The thought of camping alone in the dark woods can be frightening, but for Stevensville resident Meagan Francis, a mother of five, her solo camping trip in 2019 was a time to enjoy the outdoors alone and map out her experiences without having to accommodate others.

“I love my family, I love traveling with them, but I was like, ‘I just want to be alone. I want to do all of this by myself, in the quiet, and choose where I want to go and not wait for anybody else,’” Francis says.

She’s not alone. The Dyrt, a popular app and online platform for camping information and booking, noted a 28% increase in solo campers across the country from 2021 to 2022 in its 2023 Camping Report, adding that many of them were women.

“It showed me something that I was capable of,” says Francis, who camped in the Upper Peninsula in the Munising and Pictured Rocks National Lakeshore areas. “There’s so much value in getting out into nature. … I think I learned a lot about what my limits were and how to get right up against them and challenge myself, but not challenge myself too much.”

Nick Nerbonne, the media, digital, and industry relations director at Pure Michigan, agrees that solo camping can be an excellent experience for those who are comfortable with the idea. “Some of the things that we’ve seen are that people are really into exploring themselves,” Nerbonne says. “They want to connect with their emotions and connect with nature on their own so they can form their own perspectives and relationship with the surroundings.”

Here, Nerbonne offers some solo-camping advice, including which campgrounds to visit and how to stay safe.

Stevensville resident Meagan Francis went on a six-day solo camping trip and explored the Munising and Pictured Rocks National Lakeshore areas in the Upper Peninsula. // Photograph courtesy of Meagan Francis

Where should people solo camp?

I think anyone should feel safe camping at a Michigan state park. [They] are staffed with park rangers; they have infrastructure with well- lit bathrooms and showers and other facilities.
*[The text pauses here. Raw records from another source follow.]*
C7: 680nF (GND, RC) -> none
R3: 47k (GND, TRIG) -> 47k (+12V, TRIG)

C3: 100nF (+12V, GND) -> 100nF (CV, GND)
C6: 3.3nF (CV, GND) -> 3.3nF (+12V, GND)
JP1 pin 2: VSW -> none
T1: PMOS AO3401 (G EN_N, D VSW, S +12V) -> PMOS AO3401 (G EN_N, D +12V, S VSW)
There are about 103 Michigan state parks. In southwest Michigan, Warren Dunes State Park is a large-scale dunescape with forested trails, so you can enjoy the Lake Michigan beach but also go hiking. And, it’s got a great campground there. Further up the coast is Holland State Park, which is fantastic, and then around Muskegon are P.J. Hoffmaster State Park and Muskegon State Park. Those four are absolutely gorgeous.

In what ways should a solo camper be cautious?

Make sure you’re always aware of your surroundings. Take a look at the weather forecast before you go, no matter where you’re going, no matter what time of year. There can be storm systems that pop up.

Also, make sure that your food is stored in a secure area that’s not going to attract animals. Michigan does have black bears and other animals that can come in and look for that food. If you have a car nearby, keep your food inside the car at night.

What types of equipment should solo campers bring with them?

The best part about camping is to get that rest that you get in the outdoors. That starts with a good tent that has a rain fly, which is an extra layer of protective material that deflects the moisture as it falls so your tent doesn’t get wet. And then also a good sleeping bag and a sleeping pad, which can be made of foam and many other different materials.

You also need a method of preparing food. If you’re backpacking, it’s not always possible to have a cooler. So having food that can be prepared with a small camp stove is great. And there’s always the option of cooking over an open fire; in Michigan state parks, there’s a firepit in every campsite.

How can solo campers be on the lookout for exciting outdoor opportunities?

We always recommend taking a look at what’s around the area where you’re planning to travel. For example, if you went to Port Crescent State Park [in Port Austin], there are a couple different outfitters that do trips where you can paddle out to Turnip Rock. It’s a very scenic and photogenic location.

There are books and guidebooks and online websites where you can find more information [so you can] get out and explore.